Mycobacterium bovis Bacille Calmett–Guerin (BCG) has been shown to possess potent antitumor activity particularly in various animal models, while, the cellular and molecular mechanisms underlying its activity are not well understood. We found that lipomannan (BCG-LM), a lipophilic component of the mycobacterial cell envelope, specifically inhibits tumor growth and induces the infiltration of eosinophils at local tumor-invasion sites. In contrast, neither lipoarabinomannan (BCG-LAM) nor the cell wall of Mycobacterium bovis BCG (BCG-CW) exerted anti-tumor immunity.

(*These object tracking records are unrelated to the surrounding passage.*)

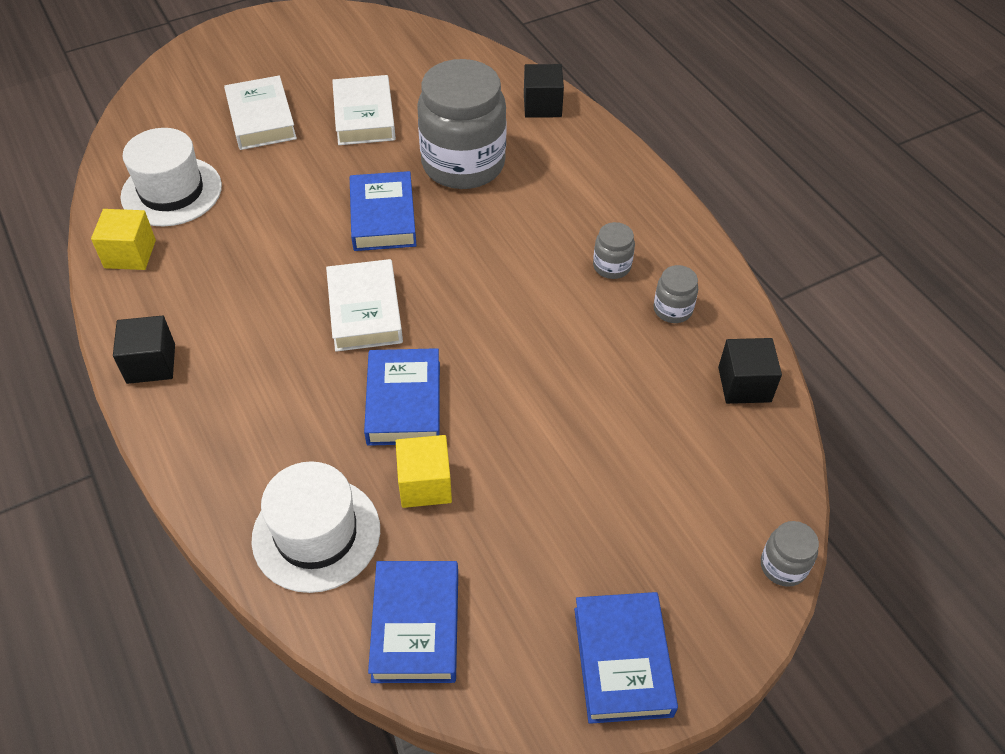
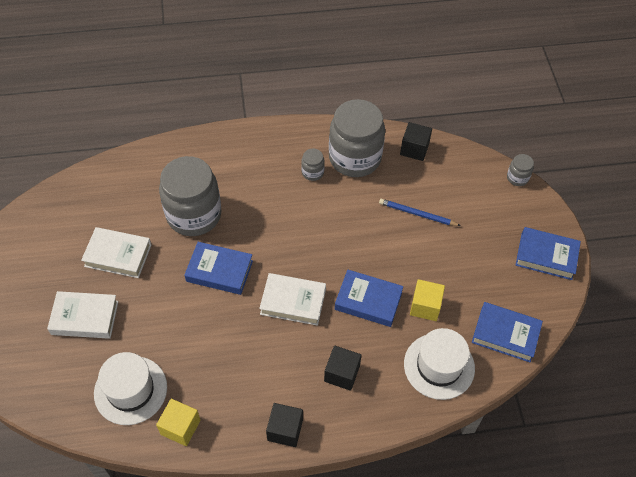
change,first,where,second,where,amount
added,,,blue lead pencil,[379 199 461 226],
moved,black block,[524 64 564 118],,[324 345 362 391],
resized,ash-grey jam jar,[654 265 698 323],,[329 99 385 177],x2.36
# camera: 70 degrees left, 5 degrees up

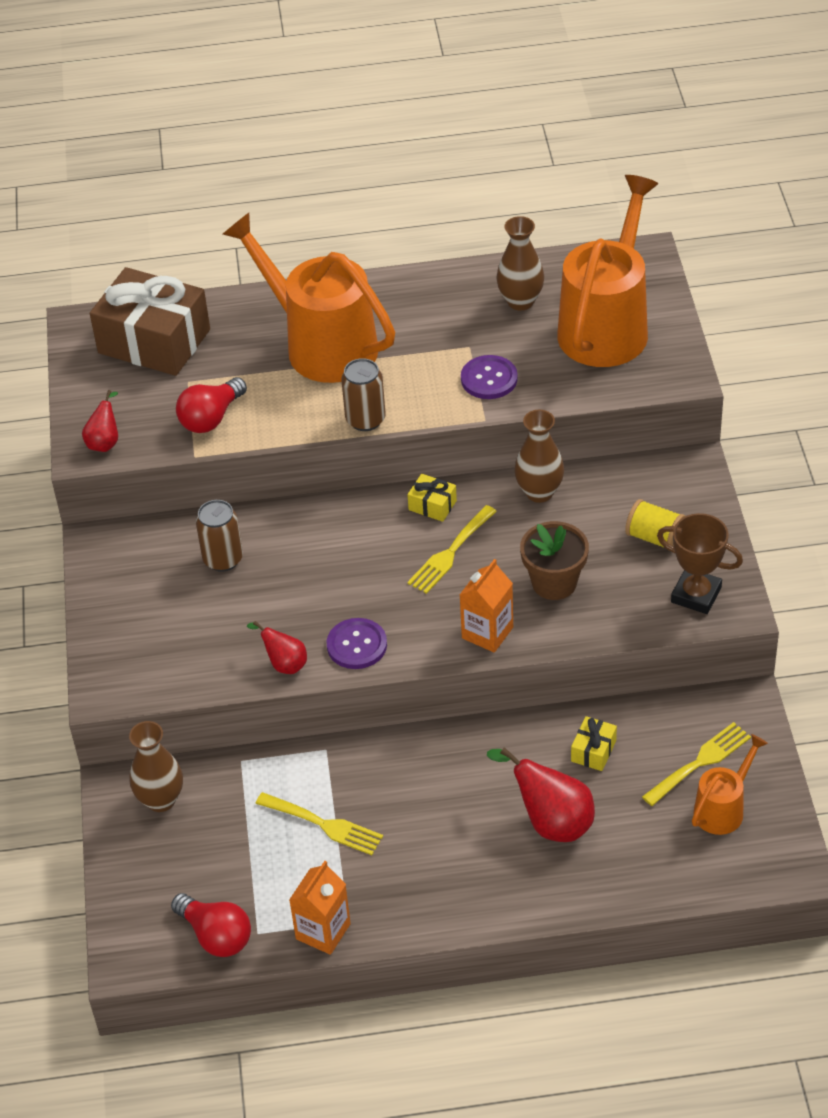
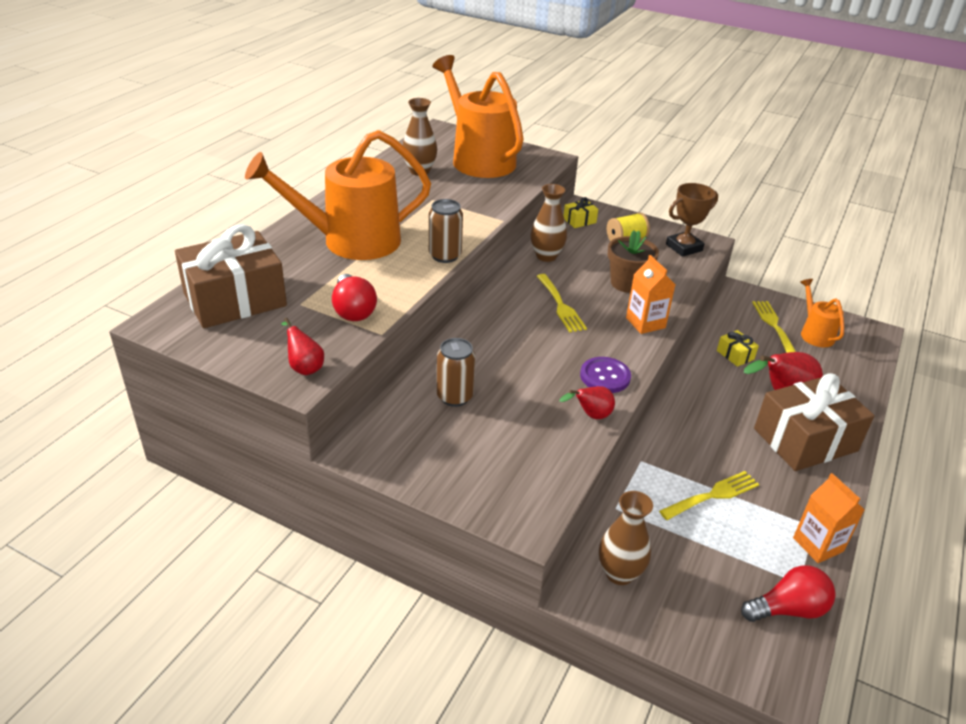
change,first,where,second,where,amount
removed,royal purple sewing button,[461 355 518 399],,,
added,,,russet present,[754 373 875 471],
moved,bright yellow present,[407 474 457 522],,[564 197 598 228],
# camera: 60 degrees left, 10 degrees down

BCG-LM enhances cytotoxic activity of eosinophils via the increased production of superoxide. Global transcriptomic analyses of BCG-LM-pulsed DCs identified C-C motif ligand (CCL)5 as a crucial chemokine for the anti-tumor immunity induced by BCG-LM, indicating that CCL5 plays an important role for the accumulation of eosinophils in the tumor microenvironment. Furthermore, BCG-LM and memory Th2 cells exerted a synergetic effect on tumor progression by cooperatively enhancing the eosinophil function. Thus, this study revealed un-identified BCG-LM-mediated anti-tumor mechanism via superoxide produced by infiltrated eosinophils in the tumor microenvironment. Since BCG-LM activates this unique pathway, it may have potent therapeutic potential as immune-cell therapy for cancer patients.